Un traité mondial pour protéger la haute mer entre en vigueur cette année
Cette année c’est le début d’une nouvelle étape pour la protection de l’Océan. Le 17 janvier prochain sera signé un traité nommé le Biodiversity Beyond National Jurisdiction, la Biodiversité au-delà de la juridiction nationale. Car oui, jusqu’à présent les deux tiers des océans du monde soit largement plus de la moitiée de la surface du globe se trouvaient au-delà de toute juridiction et étaient donc largement mal protégés. Après deux décennies de discussion ayant débuté en 2004, les 193 États membres de l'Organisation des Nations unies ont adopté ce nouveau texte ratifié par plus de 60 pays.

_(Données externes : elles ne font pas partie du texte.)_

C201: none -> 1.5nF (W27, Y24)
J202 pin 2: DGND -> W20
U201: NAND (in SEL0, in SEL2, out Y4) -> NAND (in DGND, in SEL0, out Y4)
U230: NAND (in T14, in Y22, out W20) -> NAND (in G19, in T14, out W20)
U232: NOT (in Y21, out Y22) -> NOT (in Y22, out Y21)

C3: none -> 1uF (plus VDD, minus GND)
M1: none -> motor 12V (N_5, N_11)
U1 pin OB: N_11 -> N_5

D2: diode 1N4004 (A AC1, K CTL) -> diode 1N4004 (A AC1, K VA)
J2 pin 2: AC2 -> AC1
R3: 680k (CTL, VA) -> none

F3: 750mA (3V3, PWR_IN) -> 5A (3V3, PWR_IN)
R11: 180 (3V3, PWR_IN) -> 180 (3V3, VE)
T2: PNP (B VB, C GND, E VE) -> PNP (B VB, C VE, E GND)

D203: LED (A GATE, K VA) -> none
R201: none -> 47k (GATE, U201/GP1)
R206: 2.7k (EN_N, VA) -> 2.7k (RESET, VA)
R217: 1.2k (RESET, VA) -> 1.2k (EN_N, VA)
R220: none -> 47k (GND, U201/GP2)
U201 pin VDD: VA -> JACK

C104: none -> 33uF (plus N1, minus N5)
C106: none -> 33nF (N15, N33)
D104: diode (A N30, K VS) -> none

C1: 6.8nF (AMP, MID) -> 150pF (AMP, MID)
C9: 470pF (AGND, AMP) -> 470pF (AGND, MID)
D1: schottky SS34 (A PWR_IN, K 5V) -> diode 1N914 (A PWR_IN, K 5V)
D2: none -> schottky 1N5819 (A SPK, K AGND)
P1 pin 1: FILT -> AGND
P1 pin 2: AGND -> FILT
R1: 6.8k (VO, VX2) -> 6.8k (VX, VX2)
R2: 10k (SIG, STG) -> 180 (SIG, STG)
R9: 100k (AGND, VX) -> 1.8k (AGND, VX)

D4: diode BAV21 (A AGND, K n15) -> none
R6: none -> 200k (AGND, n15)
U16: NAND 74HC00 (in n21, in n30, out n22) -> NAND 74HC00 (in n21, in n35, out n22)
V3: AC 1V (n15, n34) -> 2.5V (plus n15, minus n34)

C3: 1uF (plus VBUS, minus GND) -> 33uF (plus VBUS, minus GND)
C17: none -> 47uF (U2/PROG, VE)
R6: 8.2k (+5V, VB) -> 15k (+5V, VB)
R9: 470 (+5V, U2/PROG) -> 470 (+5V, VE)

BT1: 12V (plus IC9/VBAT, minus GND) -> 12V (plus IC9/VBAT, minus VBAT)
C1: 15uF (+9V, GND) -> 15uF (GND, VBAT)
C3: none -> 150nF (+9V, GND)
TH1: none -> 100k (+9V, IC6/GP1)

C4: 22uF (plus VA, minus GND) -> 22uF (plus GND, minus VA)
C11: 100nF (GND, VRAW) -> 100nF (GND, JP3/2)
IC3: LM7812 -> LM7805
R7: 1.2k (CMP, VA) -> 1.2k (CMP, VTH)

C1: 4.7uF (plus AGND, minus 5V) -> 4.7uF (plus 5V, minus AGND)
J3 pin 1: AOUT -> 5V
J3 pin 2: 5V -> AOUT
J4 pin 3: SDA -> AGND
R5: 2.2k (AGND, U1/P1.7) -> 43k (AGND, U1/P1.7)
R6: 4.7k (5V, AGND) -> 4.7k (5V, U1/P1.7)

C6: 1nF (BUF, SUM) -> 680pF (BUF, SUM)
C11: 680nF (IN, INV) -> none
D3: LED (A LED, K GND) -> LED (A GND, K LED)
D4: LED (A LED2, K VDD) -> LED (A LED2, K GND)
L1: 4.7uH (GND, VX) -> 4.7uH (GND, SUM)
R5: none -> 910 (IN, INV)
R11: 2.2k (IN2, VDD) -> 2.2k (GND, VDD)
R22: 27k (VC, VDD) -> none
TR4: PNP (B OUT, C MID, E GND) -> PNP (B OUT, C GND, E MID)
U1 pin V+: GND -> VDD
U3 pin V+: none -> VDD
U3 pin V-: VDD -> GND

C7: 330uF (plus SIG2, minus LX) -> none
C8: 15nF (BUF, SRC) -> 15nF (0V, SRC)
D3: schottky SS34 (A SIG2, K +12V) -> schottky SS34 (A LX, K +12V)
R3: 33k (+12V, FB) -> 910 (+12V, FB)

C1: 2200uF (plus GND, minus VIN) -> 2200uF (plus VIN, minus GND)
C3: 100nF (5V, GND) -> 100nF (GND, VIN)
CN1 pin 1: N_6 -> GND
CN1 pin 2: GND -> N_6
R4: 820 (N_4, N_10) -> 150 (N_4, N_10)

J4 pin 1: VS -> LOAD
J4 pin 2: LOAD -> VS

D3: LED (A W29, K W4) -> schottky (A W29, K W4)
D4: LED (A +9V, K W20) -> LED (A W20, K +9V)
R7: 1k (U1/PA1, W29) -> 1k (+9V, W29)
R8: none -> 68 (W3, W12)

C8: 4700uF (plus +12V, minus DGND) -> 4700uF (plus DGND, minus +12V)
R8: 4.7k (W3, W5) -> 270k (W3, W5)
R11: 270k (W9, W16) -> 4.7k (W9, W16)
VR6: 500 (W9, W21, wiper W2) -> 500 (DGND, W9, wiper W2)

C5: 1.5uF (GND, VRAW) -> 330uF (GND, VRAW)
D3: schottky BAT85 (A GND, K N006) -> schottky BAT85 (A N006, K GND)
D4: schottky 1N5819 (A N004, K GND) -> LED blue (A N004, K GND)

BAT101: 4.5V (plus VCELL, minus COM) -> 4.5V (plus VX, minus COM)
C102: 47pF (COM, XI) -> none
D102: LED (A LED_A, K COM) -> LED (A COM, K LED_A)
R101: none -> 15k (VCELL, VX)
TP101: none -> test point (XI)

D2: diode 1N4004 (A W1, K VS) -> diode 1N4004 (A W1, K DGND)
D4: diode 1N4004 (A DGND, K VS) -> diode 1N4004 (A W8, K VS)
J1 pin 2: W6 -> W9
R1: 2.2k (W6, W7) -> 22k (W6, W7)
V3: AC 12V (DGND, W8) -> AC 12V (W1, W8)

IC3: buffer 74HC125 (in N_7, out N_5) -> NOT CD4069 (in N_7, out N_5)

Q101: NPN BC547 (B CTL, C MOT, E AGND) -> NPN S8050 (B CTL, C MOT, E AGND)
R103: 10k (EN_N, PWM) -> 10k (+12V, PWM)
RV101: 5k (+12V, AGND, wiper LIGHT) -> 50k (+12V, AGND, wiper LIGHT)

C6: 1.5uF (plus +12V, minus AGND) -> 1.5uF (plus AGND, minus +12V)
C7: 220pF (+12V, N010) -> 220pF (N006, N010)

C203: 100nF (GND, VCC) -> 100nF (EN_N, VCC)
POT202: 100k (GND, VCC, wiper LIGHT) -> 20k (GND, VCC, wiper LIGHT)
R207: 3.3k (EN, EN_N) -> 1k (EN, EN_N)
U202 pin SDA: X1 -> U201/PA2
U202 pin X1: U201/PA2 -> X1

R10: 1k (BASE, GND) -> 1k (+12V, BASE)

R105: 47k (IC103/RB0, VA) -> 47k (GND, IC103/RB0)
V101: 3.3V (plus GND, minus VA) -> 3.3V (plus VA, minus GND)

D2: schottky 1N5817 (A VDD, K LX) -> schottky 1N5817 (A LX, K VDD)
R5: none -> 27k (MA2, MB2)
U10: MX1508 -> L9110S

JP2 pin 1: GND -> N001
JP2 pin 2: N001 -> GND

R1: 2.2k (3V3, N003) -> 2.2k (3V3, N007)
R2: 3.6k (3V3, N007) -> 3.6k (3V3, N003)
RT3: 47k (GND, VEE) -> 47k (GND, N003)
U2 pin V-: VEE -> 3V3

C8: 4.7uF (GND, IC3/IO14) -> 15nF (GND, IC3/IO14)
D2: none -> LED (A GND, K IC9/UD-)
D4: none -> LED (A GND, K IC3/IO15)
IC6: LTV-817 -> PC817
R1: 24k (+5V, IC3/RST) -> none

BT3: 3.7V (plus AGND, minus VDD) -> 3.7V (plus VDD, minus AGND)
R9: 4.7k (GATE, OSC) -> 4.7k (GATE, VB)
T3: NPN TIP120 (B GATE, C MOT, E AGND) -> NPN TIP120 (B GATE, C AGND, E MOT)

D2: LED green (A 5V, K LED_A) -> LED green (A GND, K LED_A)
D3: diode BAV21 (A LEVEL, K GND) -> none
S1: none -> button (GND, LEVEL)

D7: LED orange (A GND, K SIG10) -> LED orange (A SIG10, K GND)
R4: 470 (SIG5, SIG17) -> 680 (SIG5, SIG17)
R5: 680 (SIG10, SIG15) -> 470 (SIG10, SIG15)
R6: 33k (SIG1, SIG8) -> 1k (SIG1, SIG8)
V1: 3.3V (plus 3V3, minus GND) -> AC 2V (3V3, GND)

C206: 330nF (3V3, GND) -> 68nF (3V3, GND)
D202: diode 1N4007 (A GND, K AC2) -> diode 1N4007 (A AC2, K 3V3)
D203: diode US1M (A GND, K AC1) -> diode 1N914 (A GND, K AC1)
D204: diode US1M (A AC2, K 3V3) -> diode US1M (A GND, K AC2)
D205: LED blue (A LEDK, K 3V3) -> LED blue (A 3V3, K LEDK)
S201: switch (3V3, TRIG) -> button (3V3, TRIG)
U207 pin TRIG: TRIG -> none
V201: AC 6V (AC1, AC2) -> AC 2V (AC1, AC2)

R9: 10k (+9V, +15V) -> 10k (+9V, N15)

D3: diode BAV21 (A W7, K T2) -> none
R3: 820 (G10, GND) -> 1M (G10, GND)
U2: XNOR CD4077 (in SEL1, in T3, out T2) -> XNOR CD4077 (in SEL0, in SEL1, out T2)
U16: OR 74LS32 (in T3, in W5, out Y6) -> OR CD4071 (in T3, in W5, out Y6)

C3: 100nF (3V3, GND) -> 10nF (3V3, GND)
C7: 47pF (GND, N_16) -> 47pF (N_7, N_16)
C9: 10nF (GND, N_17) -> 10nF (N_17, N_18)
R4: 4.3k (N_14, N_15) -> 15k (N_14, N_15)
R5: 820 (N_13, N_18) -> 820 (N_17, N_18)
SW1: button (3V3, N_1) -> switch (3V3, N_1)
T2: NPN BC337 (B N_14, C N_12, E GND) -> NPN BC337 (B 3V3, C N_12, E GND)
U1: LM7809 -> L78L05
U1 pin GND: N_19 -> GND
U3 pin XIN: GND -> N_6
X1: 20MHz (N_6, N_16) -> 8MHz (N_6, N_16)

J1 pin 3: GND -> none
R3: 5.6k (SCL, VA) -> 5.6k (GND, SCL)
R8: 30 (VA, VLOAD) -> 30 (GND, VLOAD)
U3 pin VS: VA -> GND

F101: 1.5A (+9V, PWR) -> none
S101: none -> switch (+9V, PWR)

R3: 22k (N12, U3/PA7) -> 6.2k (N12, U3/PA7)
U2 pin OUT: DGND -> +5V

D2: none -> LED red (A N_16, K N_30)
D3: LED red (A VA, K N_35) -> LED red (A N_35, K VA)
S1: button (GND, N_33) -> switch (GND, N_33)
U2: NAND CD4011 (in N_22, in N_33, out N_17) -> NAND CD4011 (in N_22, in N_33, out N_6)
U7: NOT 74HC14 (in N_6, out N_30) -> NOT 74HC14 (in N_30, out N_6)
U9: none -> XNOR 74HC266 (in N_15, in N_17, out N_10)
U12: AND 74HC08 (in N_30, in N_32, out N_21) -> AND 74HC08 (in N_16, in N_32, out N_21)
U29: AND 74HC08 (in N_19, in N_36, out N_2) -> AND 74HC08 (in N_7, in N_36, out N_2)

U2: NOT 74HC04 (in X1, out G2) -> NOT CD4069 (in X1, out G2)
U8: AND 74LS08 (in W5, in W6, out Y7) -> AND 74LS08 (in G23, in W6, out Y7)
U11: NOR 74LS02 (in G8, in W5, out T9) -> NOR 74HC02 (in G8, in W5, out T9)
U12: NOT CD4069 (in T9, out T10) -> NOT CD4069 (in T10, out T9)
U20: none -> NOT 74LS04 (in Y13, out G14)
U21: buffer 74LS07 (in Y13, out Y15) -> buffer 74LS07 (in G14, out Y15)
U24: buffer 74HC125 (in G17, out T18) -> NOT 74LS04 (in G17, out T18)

il vise avant tout à préserver la biodiversité de ces zones marines fragiles. Concrètement, il instaure de nouvelles règles communes : la création de zones marines protégées, mais aussi un partage plus juste des découvertes scientifiques et des technologies. L’objectif, mieux lutter contre la pollution chimique et les déchets plastiques en haute mer mais aussi mieux encadrer l’exploitation des stocks de poissons, aujourd’hui largement surexploités. Un pas décisif pour atteindre l’objectif « 30 pour 30 », qui prévoit de protéger au moins 30 % des océans d’ici 2030, un engagement pris lors de la COP15 à Montréal.
On le rappelle, l’océan absorbe 90 % de la chaleur liée aux gaz à effet de serre, ce qui provoque la mort des coraux et l’acidification des eaux. Plus d’un tiers des stocks de poissons sont déjà surexploités, et la pêche illégale représente jusqu’à 26 millions de tonnes par an. Dans ce contexte, ce traité apparaît comme une véritable bouée de sauvetage pour la haute mer.